= English Fell Running Championships =

Annual running competition

The first English Fell Running Championships were held in the 1986 season, based on results in various fell races of different lengths over the year.
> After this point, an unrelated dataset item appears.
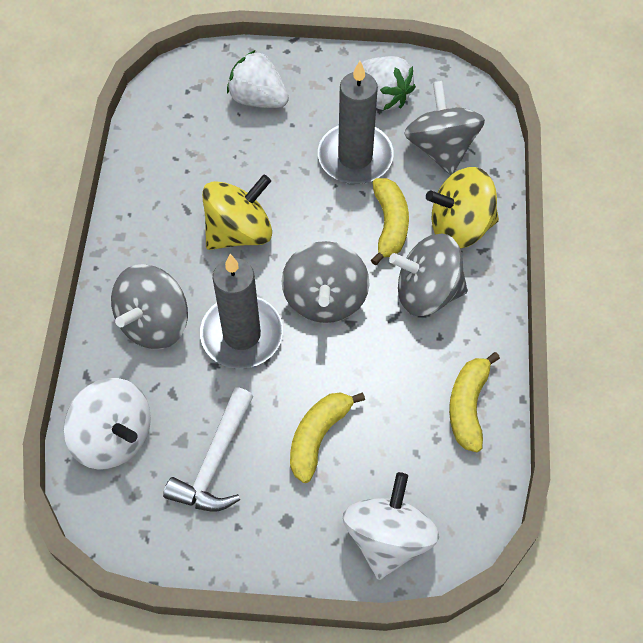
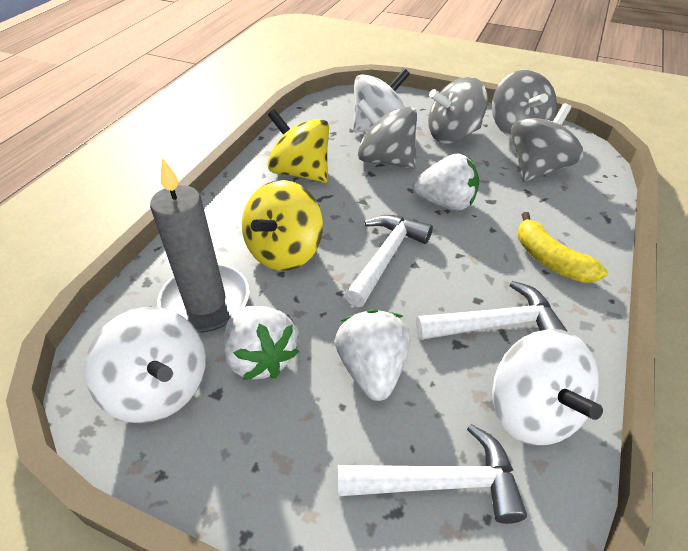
grey candle: 2 -> 1
white hammer: 1 -> 3
white spinning top: 2 -> 3
white strawberry: 2 -> 3
yellow banana: 3 -> 1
The winners have been as follows.

| Year | Men | Women |
|---|---|---|
| 1986 | Dave Cartridge | Carol Haigh |
| 1987 | Bob Whitfield | Vanessa Brindle |
| 1988 | Shaun Livesey | Clare Crofts |
| 1989 | Gary Devine | Clare Crofts |
| 1990 | Shaun Livesey | Cheryl Cook |
| 1991 | Gavin Bland | Cheryl Cook |
| 1992 | Brian Thompson | Jacky Smith |
| 1993 | Mark Croasdale | Carol Greenwood |
| 1994 | Mark Kinch | Andrea Priestley |
| 1995 | Mark Kinch | Sarah Rowell |
| 1996 | Ian Holmes | Sarah Rowell |
| 1997 | Mark Roberts | Mari Todd |
| 1998 | Ian Holmes | Angela Brand-Barker |
| 1999 | Gavin Bland | Janet King |
| 2000 | Ian Holmes | Sally Newman |
| 2001 | Cancelled due to foot-and-mouth outbreak |  |
| 2002 | Ian Holmes | Andrea Priestley |
| 2003 | Ian Holmes | Louise Sharp |
| 2004 | Simon Bailey | Louise Sharp |
| 2005 | Simon Bailey and Rob Hope | Sally Newman |
| 2006 | Rob Jebb | Natalie White |
| 2007 | Simon Bailey | Janet McIver |
| 2008 | Rob Jebb | Natalie White |
| 2009 | Simon Bailey | Philippa Jackson |
| 2010 | Rob Hope | Lauren Jeska* Olivia Walwyn |
| 2011 | Lloyd Taggart | Lauren Jeska* Helen Fines |
| 2012 | Simon Bailey | Lauren Jeska* Holly Page |
| 2013 | Simon Bailey | Victoria Wilkinson and Helen Fines |
| 2014 | Tom Addison | Victoria Wilkinson |
| 2015 | Simon Bailey | Victoria Wilkinson |
| 2016 | Simon Bailey | Victoria Wilkinson |
| 2017 | Sam Tosh | Victoria Wilkinson |
| 2018 | Carl Bell | Kelli Roberts |
| 2019 | Carl Bell | Kelli Roberts |
| 2020 | Cancelled due to COVID-19 |  |
| 2021 | Billy Cartwright | Hannah Horsburgh |
| 2022 | Matt Elkington | Hannah Russell |
| 2023 | Billy Cartwright | Nichola Jackson |
| 2024 | Ben Rothery | Nichola Jackson |
| 2025 | Ben Rothery and Finlay Grant | Sara Willhoit |

- All Jeska's athletics results were declared null and void when she failed to produce samples of her testosterone levels.